I wrote the entire first half of this article to illustrate the statiscal fallacies on an example, that would make it easy for a more liberal audience (which I assume to be the major part of Oliver’s crowd, me included, I am a big fan) to follow. But not only hard right-wing conservatives like those guys I met on 4chan misuse statistics if it fits their political narrative, liberals do too. Oliver’s equal pay segment is the best example.

The »77 cents on the dollar«-figure which is widely used in the media, is a comparison of median income values and therefore a simplified single indicator, that has the same meaning as the murder argument (few to nothing). Oliver actively discourages analysis of the causes for the wage gap, mocks journalists trying to report more sophisticated figures and basically advocates for measuring everything on the single indicator (which he adjusts to an 83 cents figure).

For example he uses a metaphor to explain why it does not matter how big the pay gap is. If someone had taken a dump on his desk, he would not care if it is 6 inches or 2 inches long, he does not want crap on his desk. This propagates the single cause fallacy (on person taking one dump on his desk). To be more realistic, there would have to be a huge pile of stuff on his desk, some of it being crap of different shapes and sizes from different people, some being just dust (noise) and some being choclate (stuff that looks like crap but is not inherently bad). Part of a statistical analysis would be to seperate all the different stuff on the desk, finding out what is actual crap and what we would have to do for each crapping person to stop crapping. Sounds disgusting? Well, complex problems need complex solutions.

In another segment a fake ad for 83 cent bills to pay female employes was shown. This is statistical nonsense on so many levels, since this 83 cent figure is just an average single point estimator. To be statistically sound, each employe would need a special bill, one being paid in 83 cent bills, another in a 123 cent bill, the next with a 98 cent bill and so on for every employe male or female.
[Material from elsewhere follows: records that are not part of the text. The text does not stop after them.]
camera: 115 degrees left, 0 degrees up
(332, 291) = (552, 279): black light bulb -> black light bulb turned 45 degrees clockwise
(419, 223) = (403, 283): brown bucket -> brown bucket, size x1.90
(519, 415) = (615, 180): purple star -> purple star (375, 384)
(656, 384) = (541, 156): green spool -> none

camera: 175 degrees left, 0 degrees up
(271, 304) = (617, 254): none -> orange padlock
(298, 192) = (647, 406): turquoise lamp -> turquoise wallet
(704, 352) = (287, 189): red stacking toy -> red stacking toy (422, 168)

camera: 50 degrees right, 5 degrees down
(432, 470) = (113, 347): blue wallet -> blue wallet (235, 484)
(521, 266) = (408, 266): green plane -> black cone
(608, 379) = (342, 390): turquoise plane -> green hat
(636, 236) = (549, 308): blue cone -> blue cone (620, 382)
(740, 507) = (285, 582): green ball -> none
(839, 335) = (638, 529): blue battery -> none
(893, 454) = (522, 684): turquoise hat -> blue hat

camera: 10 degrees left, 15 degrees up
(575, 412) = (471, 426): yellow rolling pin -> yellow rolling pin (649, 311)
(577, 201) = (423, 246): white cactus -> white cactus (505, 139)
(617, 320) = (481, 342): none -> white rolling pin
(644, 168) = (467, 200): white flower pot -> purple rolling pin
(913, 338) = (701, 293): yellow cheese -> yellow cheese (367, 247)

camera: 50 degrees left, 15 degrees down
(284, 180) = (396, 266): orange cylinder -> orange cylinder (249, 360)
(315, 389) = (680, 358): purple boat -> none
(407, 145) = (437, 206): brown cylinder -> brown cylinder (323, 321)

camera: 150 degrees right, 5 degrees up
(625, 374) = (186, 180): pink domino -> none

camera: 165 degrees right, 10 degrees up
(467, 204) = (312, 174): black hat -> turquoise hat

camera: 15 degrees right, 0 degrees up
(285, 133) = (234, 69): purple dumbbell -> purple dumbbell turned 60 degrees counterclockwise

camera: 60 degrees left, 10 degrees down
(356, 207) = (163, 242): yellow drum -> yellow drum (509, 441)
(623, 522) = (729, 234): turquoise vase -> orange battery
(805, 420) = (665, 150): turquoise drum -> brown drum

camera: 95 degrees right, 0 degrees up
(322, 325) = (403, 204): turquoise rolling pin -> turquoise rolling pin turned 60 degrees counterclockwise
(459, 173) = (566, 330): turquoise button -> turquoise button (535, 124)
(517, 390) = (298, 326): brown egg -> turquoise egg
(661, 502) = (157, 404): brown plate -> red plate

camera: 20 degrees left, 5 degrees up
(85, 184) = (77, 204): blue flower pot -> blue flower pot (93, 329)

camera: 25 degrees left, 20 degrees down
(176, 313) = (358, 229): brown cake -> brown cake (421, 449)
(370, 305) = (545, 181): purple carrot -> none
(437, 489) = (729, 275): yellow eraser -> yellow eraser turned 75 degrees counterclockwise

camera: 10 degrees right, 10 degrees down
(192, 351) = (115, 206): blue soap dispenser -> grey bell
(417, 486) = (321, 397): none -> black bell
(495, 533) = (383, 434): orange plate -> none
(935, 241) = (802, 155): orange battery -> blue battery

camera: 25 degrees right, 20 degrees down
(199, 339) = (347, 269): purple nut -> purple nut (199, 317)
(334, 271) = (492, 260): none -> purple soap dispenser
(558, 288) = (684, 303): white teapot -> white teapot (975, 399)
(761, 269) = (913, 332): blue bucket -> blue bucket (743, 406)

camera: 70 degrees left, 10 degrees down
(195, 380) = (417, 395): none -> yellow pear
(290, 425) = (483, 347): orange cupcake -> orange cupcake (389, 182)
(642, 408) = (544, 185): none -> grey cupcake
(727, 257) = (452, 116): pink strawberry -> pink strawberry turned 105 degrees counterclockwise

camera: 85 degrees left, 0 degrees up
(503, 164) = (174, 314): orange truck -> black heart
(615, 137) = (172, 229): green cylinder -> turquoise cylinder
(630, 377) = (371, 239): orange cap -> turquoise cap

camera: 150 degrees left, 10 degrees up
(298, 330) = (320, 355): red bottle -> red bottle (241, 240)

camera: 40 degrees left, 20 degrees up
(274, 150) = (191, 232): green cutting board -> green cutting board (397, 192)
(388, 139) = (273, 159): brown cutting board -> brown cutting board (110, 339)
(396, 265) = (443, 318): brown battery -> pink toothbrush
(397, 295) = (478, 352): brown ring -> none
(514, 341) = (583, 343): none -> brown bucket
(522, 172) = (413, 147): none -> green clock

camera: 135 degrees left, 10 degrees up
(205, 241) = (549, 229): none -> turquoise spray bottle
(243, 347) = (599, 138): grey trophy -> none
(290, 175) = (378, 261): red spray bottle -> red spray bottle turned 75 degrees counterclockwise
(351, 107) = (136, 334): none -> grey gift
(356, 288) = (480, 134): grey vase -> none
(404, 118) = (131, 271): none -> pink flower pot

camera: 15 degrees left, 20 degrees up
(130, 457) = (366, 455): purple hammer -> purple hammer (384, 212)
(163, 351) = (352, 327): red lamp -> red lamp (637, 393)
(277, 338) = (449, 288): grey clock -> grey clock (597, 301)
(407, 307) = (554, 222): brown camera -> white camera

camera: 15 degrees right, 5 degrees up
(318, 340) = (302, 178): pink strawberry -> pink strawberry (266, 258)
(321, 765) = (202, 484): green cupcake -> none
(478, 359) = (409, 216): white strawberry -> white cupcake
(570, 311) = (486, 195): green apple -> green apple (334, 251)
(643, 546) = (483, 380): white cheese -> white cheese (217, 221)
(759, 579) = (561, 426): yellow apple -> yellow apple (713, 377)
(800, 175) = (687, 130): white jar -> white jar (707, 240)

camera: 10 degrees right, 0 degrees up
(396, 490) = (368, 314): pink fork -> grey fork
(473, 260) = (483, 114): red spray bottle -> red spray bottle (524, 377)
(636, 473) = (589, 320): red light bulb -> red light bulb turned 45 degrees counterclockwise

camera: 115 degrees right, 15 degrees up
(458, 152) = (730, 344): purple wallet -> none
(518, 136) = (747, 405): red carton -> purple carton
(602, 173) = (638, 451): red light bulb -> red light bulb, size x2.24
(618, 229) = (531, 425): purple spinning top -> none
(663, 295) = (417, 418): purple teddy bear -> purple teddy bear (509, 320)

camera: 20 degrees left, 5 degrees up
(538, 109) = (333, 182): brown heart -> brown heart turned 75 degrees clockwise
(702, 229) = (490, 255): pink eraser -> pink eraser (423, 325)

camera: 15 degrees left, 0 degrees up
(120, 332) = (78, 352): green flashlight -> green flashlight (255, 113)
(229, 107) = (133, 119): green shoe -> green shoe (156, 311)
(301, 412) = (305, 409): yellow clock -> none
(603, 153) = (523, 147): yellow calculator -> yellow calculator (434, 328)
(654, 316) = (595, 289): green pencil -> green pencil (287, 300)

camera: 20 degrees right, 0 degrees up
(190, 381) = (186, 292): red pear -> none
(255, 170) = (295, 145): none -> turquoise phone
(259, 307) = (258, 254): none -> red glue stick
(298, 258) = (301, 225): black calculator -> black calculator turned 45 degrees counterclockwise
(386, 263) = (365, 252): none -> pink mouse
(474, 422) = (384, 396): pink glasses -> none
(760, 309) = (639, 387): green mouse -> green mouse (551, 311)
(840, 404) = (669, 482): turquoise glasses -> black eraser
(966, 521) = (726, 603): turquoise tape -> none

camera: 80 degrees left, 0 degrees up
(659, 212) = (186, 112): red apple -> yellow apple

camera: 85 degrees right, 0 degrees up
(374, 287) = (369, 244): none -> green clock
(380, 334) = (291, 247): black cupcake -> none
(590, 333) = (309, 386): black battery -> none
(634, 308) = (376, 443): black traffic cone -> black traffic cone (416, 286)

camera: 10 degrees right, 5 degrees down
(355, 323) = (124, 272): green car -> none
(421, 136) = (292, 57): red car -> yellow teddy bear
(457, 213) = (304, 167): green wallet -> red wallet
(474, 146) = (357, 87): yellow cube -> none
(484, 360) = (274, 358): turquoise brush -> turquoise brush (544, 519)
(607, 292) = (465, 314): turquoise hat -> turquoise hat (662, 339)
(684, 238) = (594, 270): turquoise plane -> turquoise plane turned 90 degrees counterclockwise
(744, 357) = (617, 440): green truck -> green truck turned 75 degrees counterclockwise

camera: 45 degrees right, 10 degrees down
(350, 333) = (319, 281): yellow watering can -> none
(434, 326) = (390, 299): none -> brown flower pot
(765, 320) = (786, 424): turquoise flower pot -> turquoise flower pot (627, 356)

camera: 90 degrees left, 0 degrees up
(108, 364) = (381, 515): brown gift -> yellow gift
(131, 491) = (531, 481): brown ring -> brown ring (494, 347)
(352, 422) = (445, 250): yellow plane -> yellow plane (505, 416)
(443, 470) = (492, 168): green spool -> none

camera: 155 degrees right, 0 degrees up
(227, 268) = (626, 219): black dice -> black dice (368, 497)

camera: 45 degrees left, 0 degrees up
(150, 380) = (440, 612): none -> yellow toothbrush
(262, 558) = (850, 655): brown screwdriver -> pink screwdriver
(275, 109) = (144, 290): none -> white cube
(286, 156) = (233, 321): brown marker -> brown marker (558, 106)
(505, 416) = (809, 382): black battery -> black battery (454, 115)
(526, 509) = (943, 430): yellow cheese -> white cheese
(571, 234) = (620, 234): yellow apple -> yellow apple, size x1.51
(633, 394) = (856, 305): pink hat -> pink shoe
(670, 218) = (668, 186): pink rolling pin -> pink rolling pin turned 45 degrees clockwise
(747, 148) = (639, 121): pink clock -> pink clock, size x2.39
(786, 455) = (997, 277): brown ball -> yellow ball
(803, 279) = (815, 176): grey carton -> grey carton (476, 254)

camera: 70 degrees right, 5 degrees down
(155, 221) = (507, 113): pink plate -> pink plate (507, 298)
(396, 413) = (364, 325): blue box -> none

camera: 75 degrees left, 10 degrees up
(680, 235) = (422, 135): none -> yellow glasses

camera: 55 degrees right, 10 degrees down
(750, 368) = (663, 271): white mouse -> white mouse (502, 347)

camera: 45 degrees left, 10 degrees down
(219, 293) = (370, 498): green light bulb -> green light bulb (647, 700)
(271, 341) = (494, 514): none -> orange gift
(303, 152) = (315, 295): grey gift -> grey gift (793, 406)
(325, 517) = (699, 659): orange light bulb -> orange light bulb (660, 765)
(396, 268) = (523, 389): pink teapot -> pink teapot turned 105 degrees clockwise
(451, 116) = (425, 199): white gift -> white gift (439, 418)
Advocating to measure policy on this one single indicator, is scientifically speaking at least careless. Going back to the murder argument, we could tell white people to commit more murders. This would straighten the figure, but would probably be crowned the most stupid politcal idea in human history. A less stupid but IMHO still very bad idea would be to straighten the pay gap figure by introducing legislation that would oblige employers to discriminate men.

The simple fact is, that the whole pay gap issue is a very complex problem, that has a lot of different causes. We have a very good idea about some of those, but still about 5 to 8 cents of the pay gap figure is unexplained. And by the way, unexplained means that we do not know where it came from, not that this is the result of gender discrimination. To properly get rid of the pay gap, we have to address a lot of different issues, many of which are hardly solvable by legislation, e.g.

  • we have to encourage girls and women to be willing to take more risk in their career decision, e.g. majoring in computer science and engeneering instead of social sciences and education
  • we have to distribute the burden of child care onto both genders[2]

Final conclusion

I actually think John Oliver and his writers are trying to make a very important point. But advocating oversimplification of statistical numbers just because it fits a »good« political narrative is wrong. I do not think Last Week Tonight is hostile to science, the segment were they debunked the idea that climate change is a scientifically disputed fact shows otherwise. But that means I was all the more disappointed, when they repeated the statistically unsound approach to the pay gap problem. But as I said, even scientist often fail with statistics.

Nevertheless, I think the problem of wrong interpretation of statical figures needs to be addressed and this article is my personal take on it.

[1] The demographic data is from 2010 while the crime data is from 2011, so this number is not exact, but should be a pretty good estimator.
[2] Talking about gender in this context means the two major genders. No offense to non-male-female gender people intended.